I'm currently working on an hourly contract with this company, I love the job and I love the environment and my team, however, my contract is only 6 months (I'm covering for someone taking a sabbatical leave). I'm currently 3 months in.

My manager told me that she's really impressed with my performance and wants to keep me stable part of the team and that she told our CEO that recruiting me and someone else in the team was the best recruiting decision she's made but she needs to find a position for me. I've been helping with different projects aside from my main job, but I haven't heard anything back from her.

There's a new job opportunity in the same company that matches my qualifications, and I want to apply to it.

Should I ask my manager first and ask if there's any new info about me getting a stable position in my current team because I'm applying to somewhere different if there are no chances? and how should I go about this?

3 Answers 3


If you want that position, apply for it.

If your manager asks why, politely explain that the current situation is that your contract ends in a couple months. As far as you know, you don't have a job after X day.

You should also be applying elsewhere.

Although i will say... 3 months out from the end is a little early. I'd wait until the 60 day mark before applying internally, and instead would at this point be pushing out applications other places... because why not. you never know what opportunities you're missing simply by not searching every once in a while.

Then when it gets closer to your end date, maybe if you haven't heard anything, put in an app for that company job.

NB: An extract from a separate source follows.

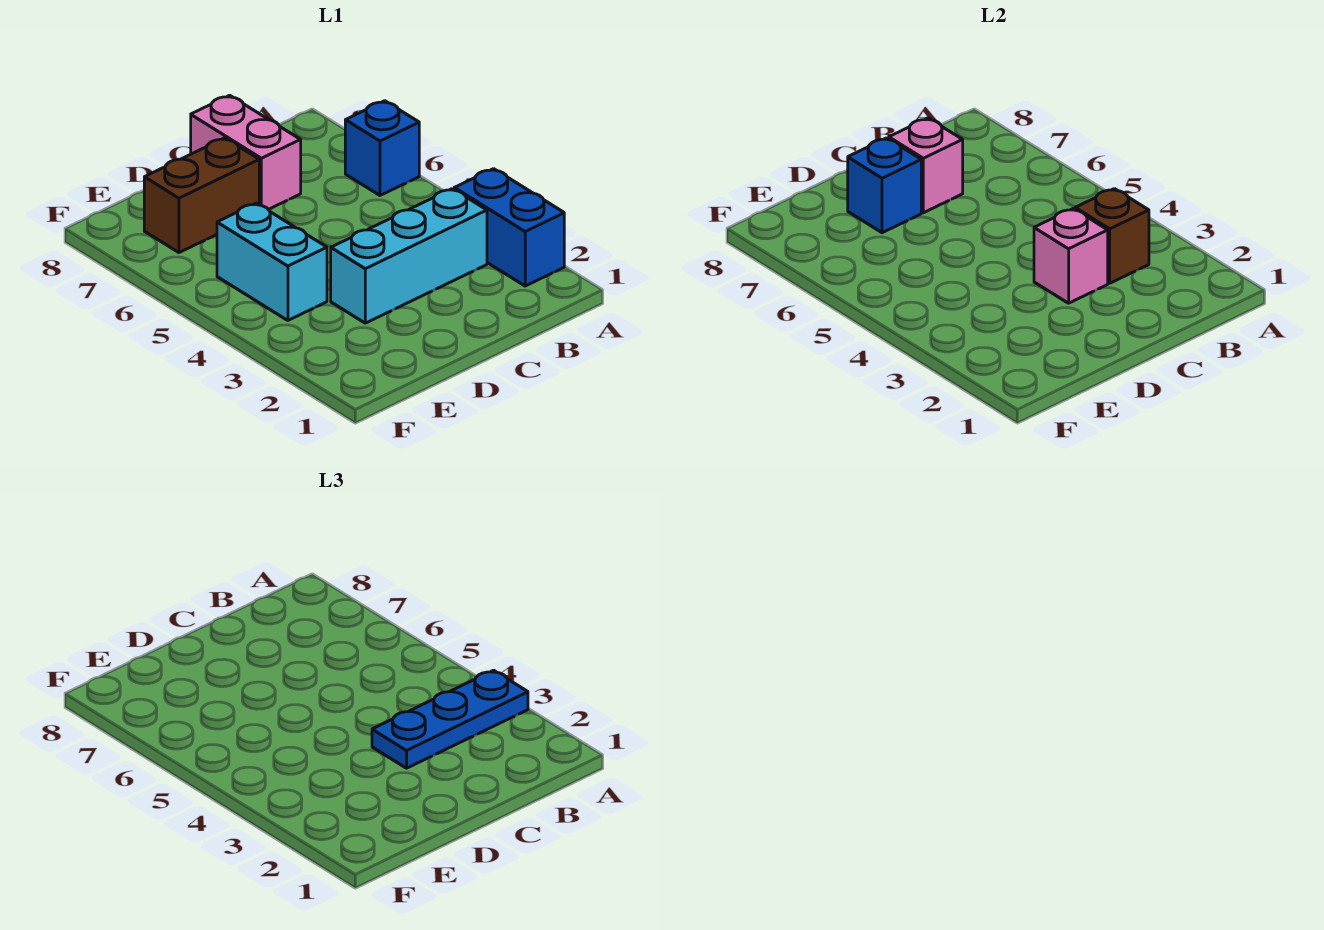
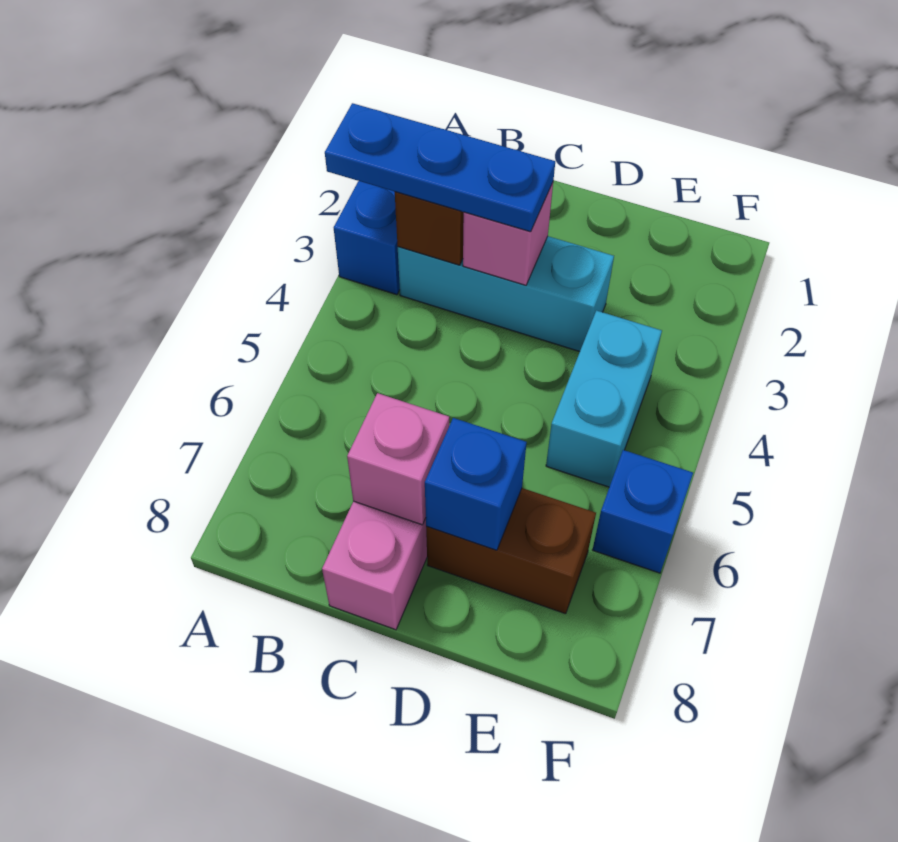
blue brick A6 level 1 -> blue brick F6 level 1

It's also possible that if your contract doesn't have a specified end date, rather was just "about 6 months", depending on how it's worded and how th ecompany works, you may just stay on for a bit. If the other person comes back and you're not needed anymore that's an issue... but generally companies don't want to lose good employees. It's likely they are just busy and haven't thought proactively about your contract

  • What happens if the OP wants to continue their current job more (I found it hard to tell from the question) ? Commented Jul 7, 2021 at 15:41
  • 1
    @mattfreake - Unless the manager comes back to the author with a job offer, the author should assume, that their last day is per the contract.
    – Donald
    Commented Jul 7, 2021 at 15:45

It sounds from your question like you would rather stay with your current manager, over the other job. If that is the case explain to your manager that you're really enjoying working with her and the team, but as the contract comes towards an end, you're going to start considering other roles and this one you've seen advertised has caught your eye. Explain that you need some kind of certainty, even if it's not as good as staying in the team would be.

At best this will focus her mind on sorting our a contract, at worse she'll explain that realistically she is unlikely to be able to sort anything.

And once you're reaching the end of the contract, keep applying and considering other roles until/unless you have a new contract. Words and promises are worth little :-)


Should I ask my manager first and ask if there's any new info about me getting a stable position in my current team because I'm applying to somewhere different if there are no chances? and how should I go about this?

You're essentially telling your employer that you are currently looking for a job and if they don't give you a position, you're going to quit.

That's not a good thing.

I would just ask your manager if you have a position with the team. Tell them that you are very interested and need to know very soon since your 6 months is about up. They will understand what you mean since there is a time constraint.

It is never a good idea to tell your employer that you're looking into other positions. It is a bad idea because despite the fact they like you, they can do without you (obviously since your contract is 6 months anyways). So it is best to tell them that you are interested in staying there and they will do what they can to get you a position.

Aside from that quietly look for another position and inform that OTHER position that you need a start date some time after your 6 months contract. That way if you have no position, you can tell them goodbye and go to your new job stress free. You can also tell your manager that you're interested in working there and that you wish to stay in contact in case a position does open.

In some cases the position may not open immediately due to budget constraints or whatnot. So it is best to be on good terms with your current employer and leave them in a good way. Tell them you're interested in staying, they'll look into it, work your 6 months, look for other jobs, have a job lined up to start after the 6 months, and if you have to leave you can tell them you're still interested in working there and leave your contact information and go to your new job.

  • I would assume OP plans to tell prospective employers that their start date would be X, where X is shortly after their current contract. Looking for a job due to the end of your contract is typically not going to reflect badly on the employee. That said, typically employers don't want to have a start date 90 days out; OP is starting on this process a bit early.